El Estado y sus instituciones deben estar al servicio del cuerpo social completo de los ciudadanos y ciudadanos que lo conforman y por ende su ordenamiento jurídico y su producción legislativa deben servir de base normativa para ello.
Ninguna ley, reglamento u ordenanza puede estar al servicio de una parte de la población en perjuicio de otra y muchos menos expresar sesgos de creencias y valores de particulares, el Estado debe ser neutral, plural, inclusivo y sobre todo democrático en materia de derechos y deberes. Nadie por encima de la ley, la ley en contra de nadie para favorecer a nadie.
El Estado no está para controlar la intimidad (para cuidar el derecho de ella sí) de los cuerpos de sus ciudadanos y ciudadanas, aunque sobren ejemplos históricos de prácticas totalitarias de gobierno que han asumido la tortura sobre ellos.
El Estado tampoco puede, bajo ningun precepto religioso o jurídico, decidir sobre lo que un ser humano hace o no con su cuerpo en la más estricta privacidad y bajo el más profundo estado de autoconciencia.
Ni el Estado ni tampoco ninguna otra institución social puede imponer arbitrarios culturales a seres humanos en desmedro de sus libertades fundamentales, en especial aquellas que implican lo que impacta directamente su trayectoria existencial, al revés, el Estado en tanto que conjunto de todos y todas está llamado a proteger y cuidar la existencia de sus habitantes.
Durante siglos, los Estados, las iglesias y los hombres que han dirigido y controlado ambos estamentos han subsumido, condicionado y distorsionado los roles que en la esfera de la vida las mujeres, como ciudadanas, les han tocado y les tocan ejercer.
En especial han instalado en el imaginario colectivo la categoría mujer como instrumento de sexualidad, fecundidad, maternidad y domesticidad.

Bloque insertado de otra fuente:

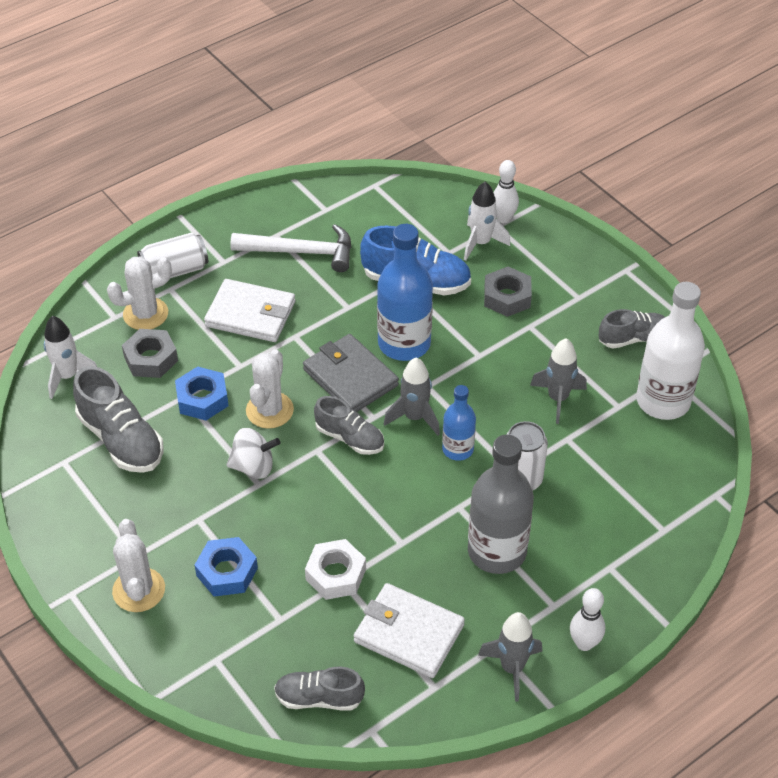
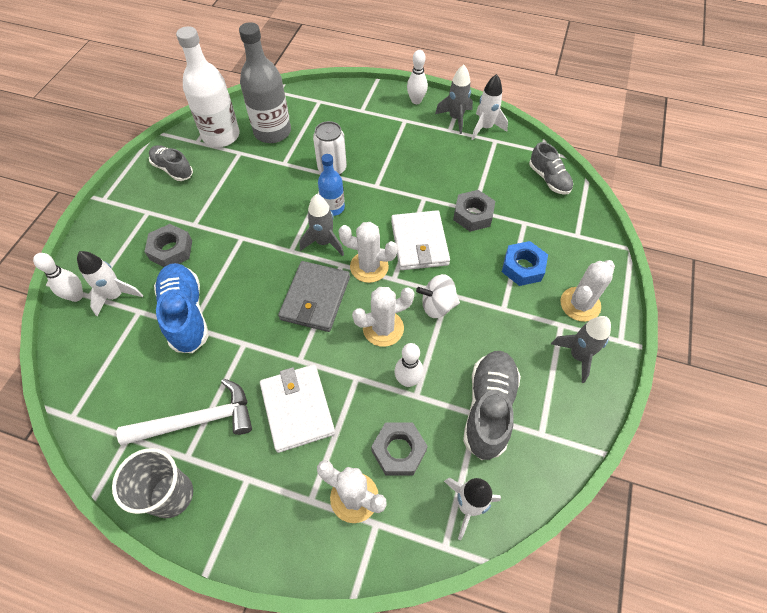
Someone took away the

A pesar de los significativos y evidentes avances que el feminismo en sus diversas vertientes y trayectorias ha impulsado desde la década de los setenta del siglo pasado, a la mujer aún se le sigue asignando un papel secundario en los escenarios de poder y sobre todo les cuesta muchísimo más alcanzar su autonomía plena en tiempo y espacio.

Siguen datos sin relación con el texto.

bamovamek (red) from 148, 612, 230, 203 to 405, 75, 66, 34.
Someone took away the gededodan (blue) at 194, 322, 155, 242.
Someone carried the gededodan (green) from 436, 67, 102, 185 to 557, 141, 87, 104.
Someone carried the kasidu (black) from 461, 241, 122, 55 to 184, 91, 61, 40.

Se necesita resignificar los pilares de convivencia humana desde una mirada de superación de los imperativos sociales que jerarquizan y potencian los estereotipos de género bajo los cuales el horizonte de derechos y posibilidades de los hombres sobre las mujeres es siempre mucho más amplio, mucho más visible y sobre todo mucho más realizable en la realidad concreta.

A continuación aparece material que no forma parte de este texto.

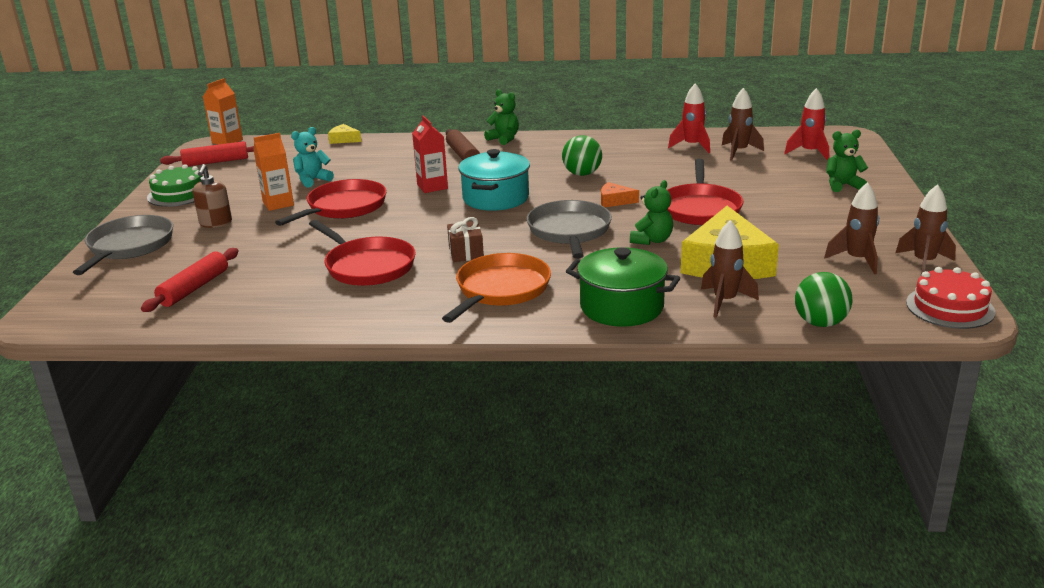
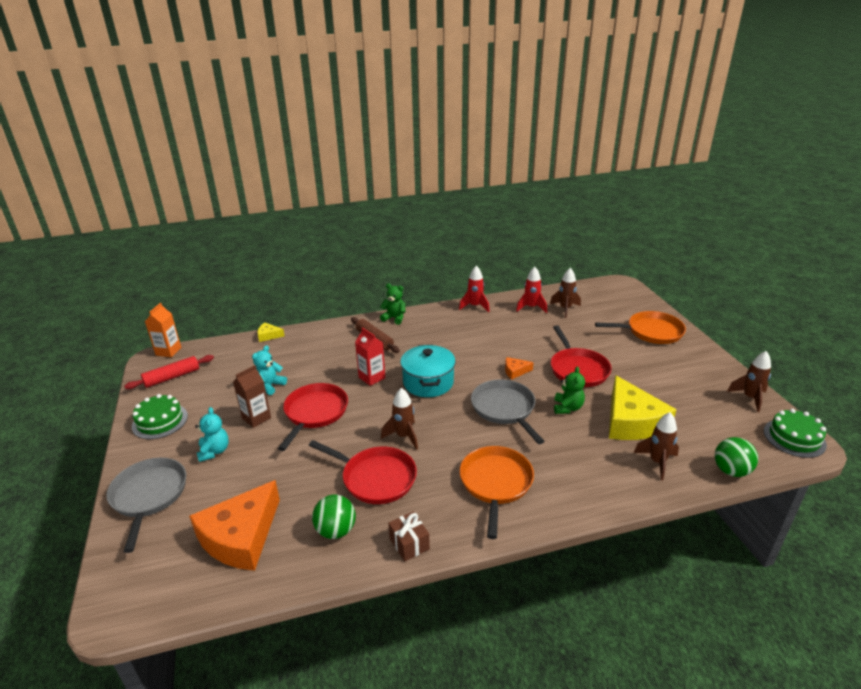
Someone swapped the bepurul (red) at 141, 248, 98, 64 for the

Debe constituirse y difundirse una pedagogía de las sensibilidades a través y desde la cual surja y se imponga una nueva masculinidad que se dé permiso para una ética de la aproximación con las mujeres no para poseerlas o controlarlas sino para liberarlas del machismo y sobre todo del miedo a ser por sí mismas en un orden que las encierra en prejuicios y juicios de valor sobre sus cuerpos y elecciones de vida.
Para comprender las causales de interrupción de un embarazo debemos ir más allá de sus implicaciones visibles, debemos ir al modo en que desarrollamos nuestras diversas identidades, la forma en la que practicamos nuestra sexualidad y la manera en cómo gestionamos nuestros afectos, presentes y/o ausentes, y sobre todo en cómo nos damos permiso para ser auténticos y auténticas en ello.
La causa matriz de las causales es la violencia simbólica y concreta practicada desde una forma de ejercer el poder sobre los otros que no piensan ni son como yo. El origen de la vocación de control de las causales de interrupción de un embarazo subyace en la ancestral idea de que algunas instituciones y/o seres humanos pueden decidir sobre las mujeres sin que medie
ninguna consecuencia. Es tiempo de que la arbitrariedad ceda el salón del baile de la democracia a la única presencia imprescindible, la libertad, y en ella a las mujeres que la representan.